Der baden-württembergische Innenminister Gall sagt: Salafismus steht unter ständiger Beobachtung. Er fügt hinzu, dass diese radikale Bewegung eine Splittergruppe unter den Muslimen ist und keine Mehrheitsfähigkeit erlangen kann. Doch der Salafismus stellt nach wie vor eine Gefahr für die öffentliche Sicherheit dar.

Im Rahmen eines Interviews mit den Stuttgarter Nachrichten hat der baden-württembergische Innenminister Reinhold Gall gesagt, dass die Sicherheitsbehörden weitgehende Kenntnisse über salafistische Gruppen in Deutschland haben. Der Salafismus werde schon seit zehn Jahren bearbeitet und beobachtet. Es gebe derzeit 550 Salafisten in Baden-Württemberg, doch nicht alle seien gewaltbereit.  Hier lasse die Polizei die observierten merken, dass sie auch tatsächlich observiert werden. Auch Irritationsgespräche gehören zu den Methoden der Sicherheitsbehörden. Beim Irritationsgespräch werde die jeweilige Person direkt von der Polizei angesprochen. Diese Vorgänge seien wichtig, um die Verdächtigen merken zu lassen, dass ihr Aktionsradius eingeschränkt sei.

Die Salafisten nutzen verstärkt das Internet als Instrument für ihre Propaganda. Deshalb habe man beim Verfassungsschutz des Landes Baden-Württemberg ein Internet-Kompetenzzentrum mit 60 Mitarbeitern. Jene Mitarbeiter werten Online-Material aus, um Rückschlüsse auf unmittelbare Gefährdungen zu schliessen. Auf der organisatorischen Ebene seien die Salafisten vor allem in den Städten Heidelberg, Pforzheim, Heilbronn, Stuttgart und Ulm aktiv, doch zahlenmäßig niemals stark vertreten. „Wir reden beim Salafismus über eine Splittergruppe in unserem Land. Die allermeisten Muslime wollen damit überhaupt nichts zu tun haben. Das ist nicht ihre Welt“, so der Innenminister Gall. Auch der Religionswissenschaftler Rauf Ceylan teilt diese Ansicht.

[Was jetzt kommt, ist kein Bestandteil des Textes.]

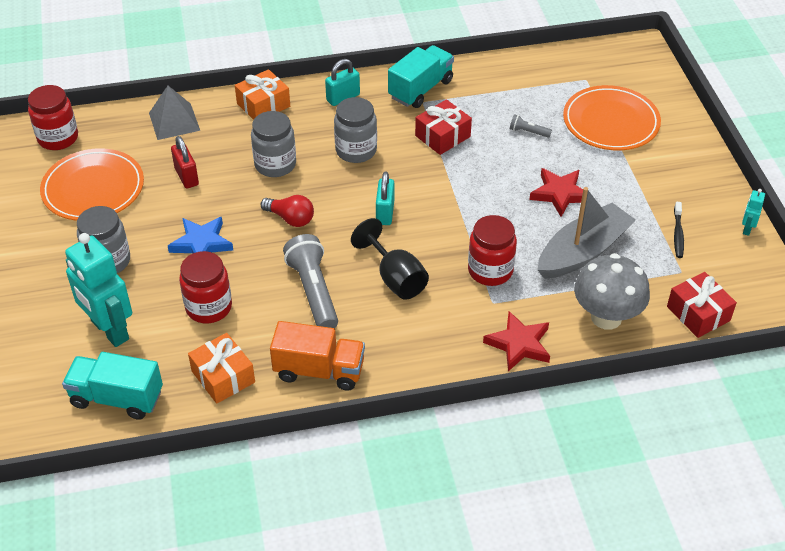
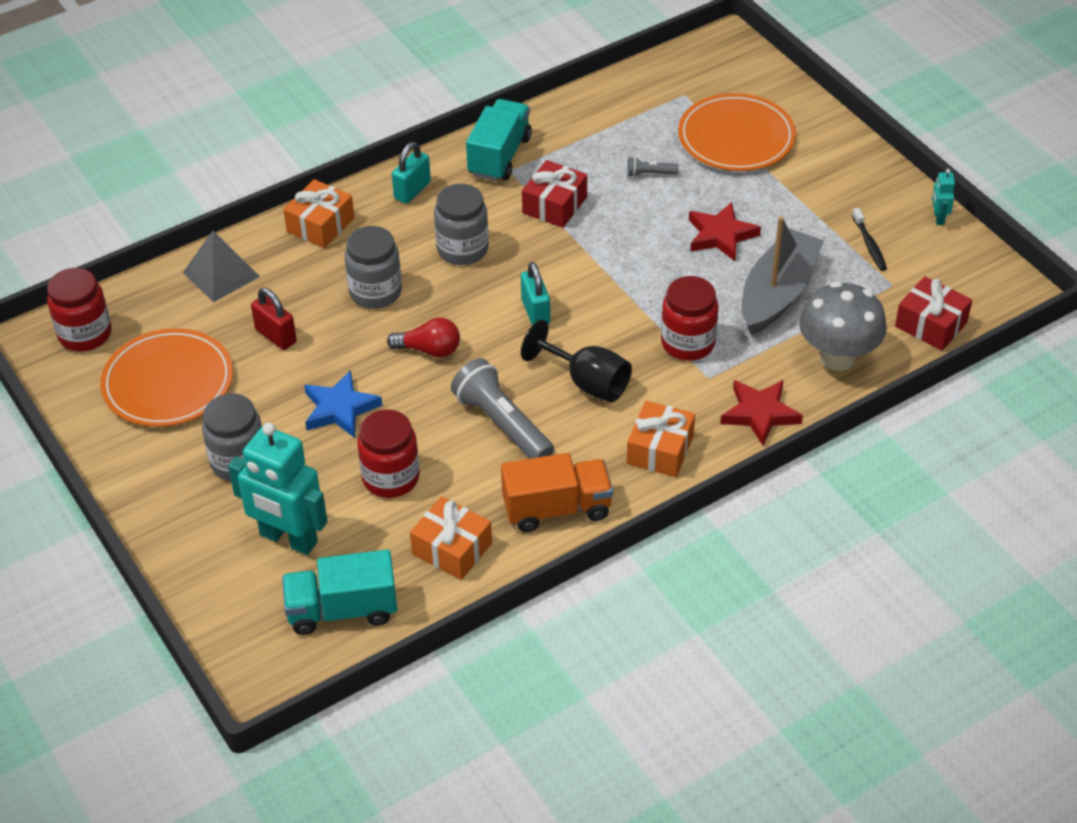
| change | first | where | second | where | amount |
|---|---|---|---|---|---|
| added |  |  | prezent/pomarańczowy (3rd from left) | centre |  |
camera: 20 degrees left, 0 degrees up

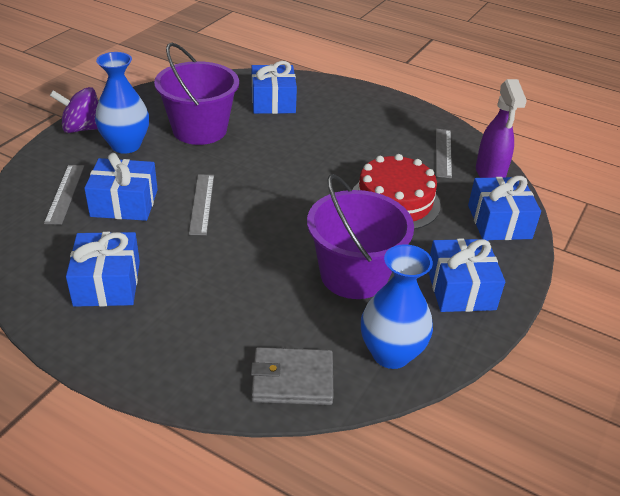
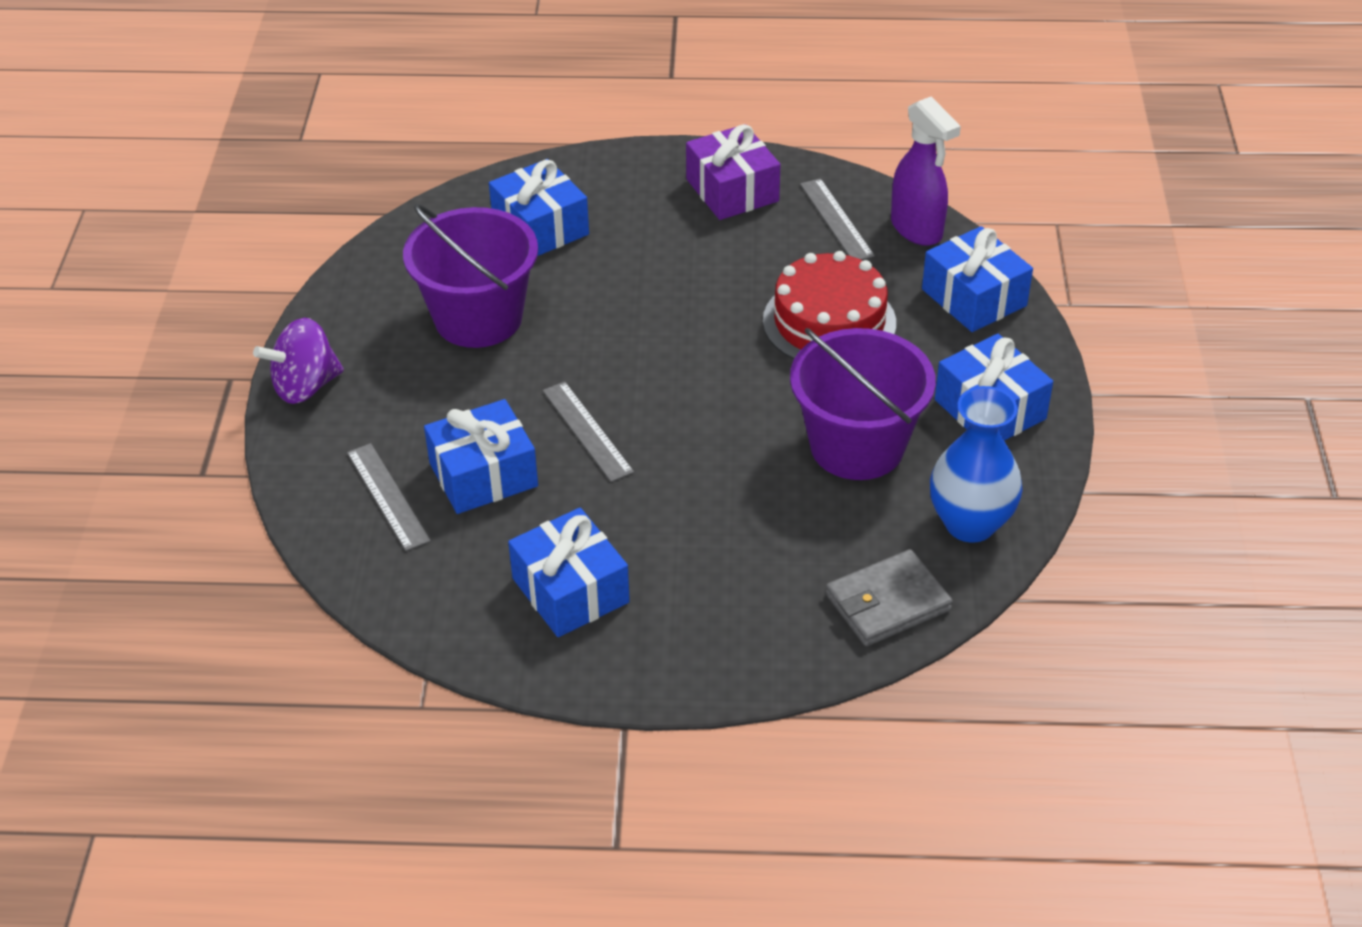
| change | first | where | second | where | amount |
|---|---|---|---|---|---|
| removed | wazon/niebieski (1st from left) | top left |  |  |  |
| added |  |  | prezent/fioletowy | top centre |  |
camera: 25 degrees left, 5 degrees up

Im Gespräch mit den Deutsch Türkischen Nachrichten sagte Ceylan, dass der Salafismus sich gegen islamische Traditionen richte und deshalb kein Nährboden unter den Muslimen in Deutschland finde (mehr – hier).

Im Jahr 2012 hatte der Bundesinnenminister Hans-Peter Friedrich eine Reihe von gewaltbereiten Salafisten-Vereinen verboten. Friedrich sagte damals, dass der Salafismus „unvereinbar mit der freiheitlichen demokratischen Grundordnung der Bundesrepublik“ sei. Ein derartiges „Islamverständnis“ habe keinen Platz in Deutschland (mehr – hier).